Objetividad sacramental en un mundo

lunes, mayo 31, 2010

Cuando Jesús ascendió al cielo y desapareció de la vista de sus apóstoles, no los abandonó, ni a nosotros. Su partida dejó espacio para el Espíritu que él se comprometió a enviar, un Espíritu que trabajaría en silencio desde el interior para preservar la unidad de la Iglesia con su Señor. La partida de Jesús también se vio atenuada porque sus acciones siguen estando visibles en los sacramentos de la Iglesia.

El Papa San León Magno (440-461), al predicar en el siglo posterior al final de la persecución de los cristianos por el Imperio Romano, en un momento en que el Imperio se estaba derrumbando en el oeste, afirmó: “La presencia visible de Nuestro Redentor ha pasado a los sacramentos. Nuestra fe es más noble y más fuerte porque la vista ha sido sustituida por una doctrina cuya autoridad es aceptada por corazones creyentes, iluminados desde lo alto. Esta fe se incrementó gracias a la ascensión del Señor y se vio fortalecida por el don del Espíritu; no la podría alterar cadenas ni encarcelamiento, ni el exilio ni el hambre, ni el fuego o las bestias rapaces, ni las torturas más refinadas jamás ideadas por los perseguidores más brutales. En todo el mundo tantas mujeres como hombres, niñas igual que niños, han dado la sangre de su vida en la lucha por esta fe. Es una fe que ha expulsado a los demonios, sanado a los enfermos y resucitado a los muertos”.

Sin fe, los sacramentos se reducen a ritos realizados por la Iglesia; con la fe, los sacramentos son reconocidos como acciones del Señor resucitado, sentado ahora a la diestra del Padre hasta que regrese en gloria para juzgar a vivos y a muertos. Juzgar es distinguir el bien del mal, lo que es salvo de lo que está condenado. El juicio de Cristo no es una decisión extrínseca, como las hechas por los jueces humanos; a la luz del regreso de Cristo en gloria, todos verán donde pertenecen por la eternidad, las fuerzas que dieron forma a la historia humana se pondrán de manifiesto y la justicia será totalmente una con el amor. Vamos a amar u odiar al Señor por siempre, cuando finalmente sea revelado como el eterno signo de la contradicción.

Durante su ministerio público, Jesús hizo juicios. Los pecadores que lo conocieron y reconocieron sus pecados fueron recibidos con misericordia y les otorgó su amistad. Aquellos que no estuvieron de acuerdo con lo que predicaba y que lo rechazaron, a él y a su misión, fueron condenados en términos muy claros, con un lamento y un dolor nacidos del amor. La Iglesia es tan incluyente como Jesús, porque enseña lo que él predicó y asume, con su autoridad, la misión que Jesús confió a los apóstoles cuando ascendió al Padre.
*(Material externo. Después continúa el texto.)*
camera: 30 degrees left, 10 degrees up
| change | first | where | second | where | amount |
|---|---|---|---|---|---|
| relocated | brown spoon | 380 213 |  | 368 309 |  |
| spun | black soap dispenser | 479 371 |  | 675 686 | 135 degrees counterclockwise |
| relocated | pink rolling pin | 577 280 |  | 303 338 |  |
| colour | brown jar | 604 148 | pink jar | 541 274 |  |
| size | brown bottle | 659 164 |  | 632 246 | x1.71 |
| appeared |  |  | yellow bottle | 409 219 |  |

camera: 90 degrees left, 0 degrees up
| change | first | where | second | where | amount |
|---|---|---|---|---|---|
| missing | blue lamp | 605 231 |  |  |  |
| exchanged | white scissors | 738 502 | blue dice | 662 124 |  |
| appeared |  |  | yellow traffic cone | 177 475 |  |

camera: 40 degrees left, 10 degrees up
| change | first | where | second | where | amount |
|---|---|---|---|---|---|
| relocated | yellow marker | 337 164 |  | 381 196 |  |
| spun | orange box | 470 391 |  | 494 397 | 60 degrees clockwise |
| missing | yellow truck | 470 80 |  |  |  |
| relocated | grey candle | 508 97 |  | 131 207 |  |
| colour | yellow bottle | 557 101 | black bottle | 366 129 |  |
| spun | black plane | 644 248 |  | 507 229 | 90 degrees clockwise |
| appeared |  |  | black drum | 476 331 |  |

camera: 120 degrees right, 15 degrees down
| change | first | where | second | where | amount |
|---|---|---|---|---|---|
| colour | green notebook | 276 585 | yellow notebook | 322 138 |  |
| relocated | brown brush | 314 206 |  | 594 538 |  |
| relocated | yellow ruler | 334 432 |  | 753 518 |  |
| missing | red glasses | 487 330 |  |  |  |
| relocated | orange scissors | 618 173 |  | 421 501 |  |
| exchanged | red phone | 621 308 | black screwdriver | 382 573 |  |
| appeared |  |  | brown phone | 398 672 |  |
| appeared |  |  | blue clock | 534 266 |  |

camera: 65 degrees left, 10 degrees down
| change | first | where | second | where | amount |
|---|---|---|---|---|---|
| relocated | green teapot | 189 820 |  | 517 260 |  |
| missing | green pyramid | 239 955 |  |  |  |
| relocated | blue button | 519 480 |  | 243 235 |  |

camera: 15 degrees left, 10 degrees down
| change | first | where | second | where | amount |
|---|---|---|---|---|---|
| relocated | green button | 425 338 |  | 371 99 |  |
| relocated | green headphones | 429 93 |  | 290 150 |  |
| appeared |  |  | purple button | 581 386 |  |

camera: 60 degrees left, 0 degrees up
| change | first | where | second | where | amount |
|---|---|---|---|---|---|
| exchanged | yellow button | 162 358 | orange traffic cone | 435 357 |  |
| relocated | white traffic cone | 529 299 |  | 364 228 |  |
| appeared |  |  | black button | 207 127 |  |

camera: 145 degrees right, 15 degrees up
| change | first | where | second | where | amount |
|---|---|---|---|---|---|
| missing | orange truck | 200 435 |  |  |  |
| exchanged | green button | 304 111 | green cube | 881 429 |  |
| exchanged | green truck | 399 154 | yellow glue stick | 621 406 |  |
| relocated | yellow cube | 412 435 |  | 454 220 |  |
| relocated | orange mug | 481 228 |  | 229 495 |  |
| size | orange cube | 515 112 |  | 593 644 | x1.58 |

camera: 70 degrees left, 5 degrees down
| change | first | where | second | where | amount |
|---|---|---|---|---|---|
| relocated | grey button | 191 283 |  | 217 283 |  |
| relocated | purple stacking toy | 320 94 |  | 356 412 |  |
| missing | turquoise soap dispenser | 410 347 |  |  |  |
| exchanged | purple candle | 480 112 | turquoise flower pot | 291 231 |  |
Las cartas del Nuevo Testamento de los Santos Pedro y Pablo, de Santiago y Juan, están llenas de juicios, acompañados tanto de ánimo como de condena.

Una religión fundada en la revelación divina tiene la capacidad y la obligación de juzgar tanto las acciones como las personas, como lo hizo Jesús. Una religión que depende sólo de la experiencia subjetiva no tiene criterios objetivos para juzgar. Gran parte de la tensión que existe entre la enseñanza de la Iglesia y la experiencia subjetiva en el catolicismo de hoy se encuentra alrededor de cuestiones morales; pero otra parte también se encuentra en el desacuerdo acerca de la naturaleza de los sacramentos. Si los sacramentos son acciones del Señor resucitado, entonces su naturaleza esencial está dada y no puede ser cambiada, ni siquiera por los sacerdotes y obispos.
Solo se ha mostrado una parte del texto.